La COP30 s’ouvre à Belem, au Brésil, dans un contexte critique. La planète est en surchauffe, l’humanité en danger, mais le droit censé protéger l’environnement avec un arsenal de près de 500 traités internationaux, des constitutions, des codes, des lois, des chartes… semble impuissant à sauvegarder les conditions essentielles à la vie sur Terre. Pourquoi ? Certaines causes sont connues : le manque d’ambition politique, les contingences économiques, les attaques organisées contre les lois protectrices de l’environnement…, mais elles n’expliquent pas tout. Alors, qu’est-ce qui, dans le cœur du droit, le rend actuellement incapable de répondre à l’enjeu existentiel de notre siècle : l’urgence climatique et écologique ?
Cette énigme nous a réunis il y a près de dix ans, et a inauguré une enquête au long cours entre un juriste et un philosophe qui nous a finalement permis d’exhumer un point aveugle fondamental du droit, situé dans le « découplage temporel » entre les fondements historiques du droit et la vitesse des évolutions techno-économiques.
Comme le dit le biologiste américain Edward Wilson (1929-2021) lors d’une conférence donnée à Cambridge en 2009 : « Le vrai problème de l’humanité est le suivant : nous avons des émotions paléolithiques, des institutions médiévales et les technologies d’un dieu. » Notre droit est comme une cathédrale dont les plans ont été dessinés à une époque où l’humanité ne disposait pas encore des moyens extractivistes de fragiliser les conditions d’habitabilité de la Terre, et où elle ne pouvait pas concevoir qu’une économie illimitée en serait un jour capable. Ce point aveugle a généré un défaut structurel fondamental : la protection des conditions de la vie n’a pas été valorisée à la hauteur des enjeux au sein de la hiérarchie du droit. Les siècles ont consacré la liberté, l’égalité, la dignité – mais pas l’habitabilité.

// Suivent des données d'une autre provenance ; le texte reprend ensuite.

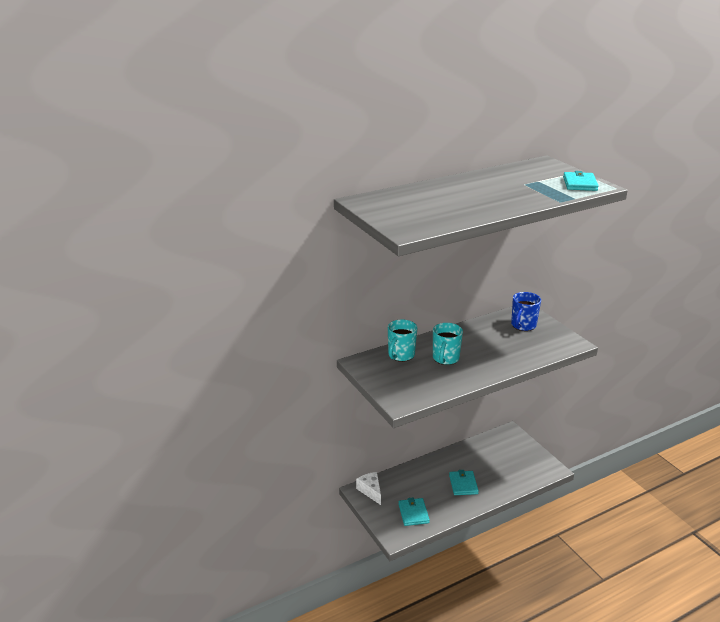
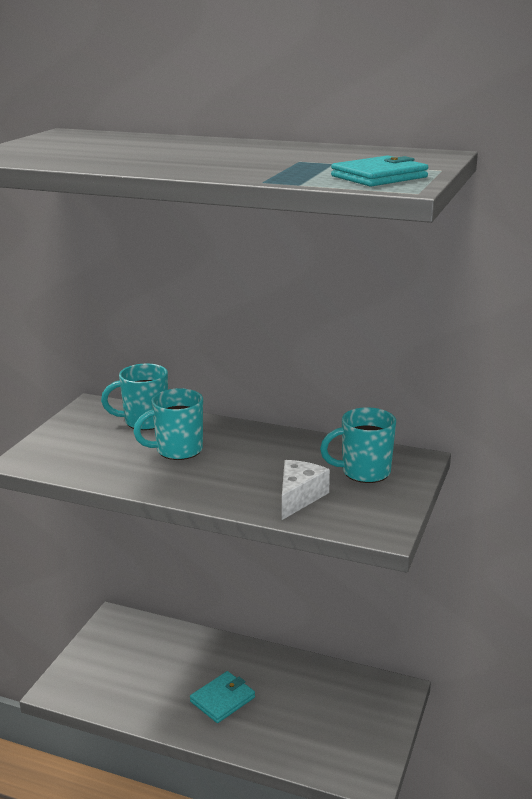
camera: 50 degrees right, 5 degrees down
(370, 491) = (122, 627): white cheese -> white cheese (299, 497)
(413, 513) = (115, 682): turquoise wallet -> none
(523, 325) = (364, 472): blue mug -> turquoise mug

C’est bien là pourtant, dans le foyer de la vie qui conditionne toutes les libertés, que réside un remède majeur à l’impuissance du droit. Les scientifiques le montrent, comme la Plateforme intergouvernementale scientifique et politique sur la biodiversité et les services écosystémiques (IPBES) dans son rapport de 2024 sur « l’évaluation des liens d’interdépendances entre la biodiversité, l’eau, l’alimentation et la santé » : ce sont les interdépendances entre les vivants qui permettent aux formes de vie humaines et autres qu’humaines d’exister et de prospérer, et donc qui rendent la Terre habitable.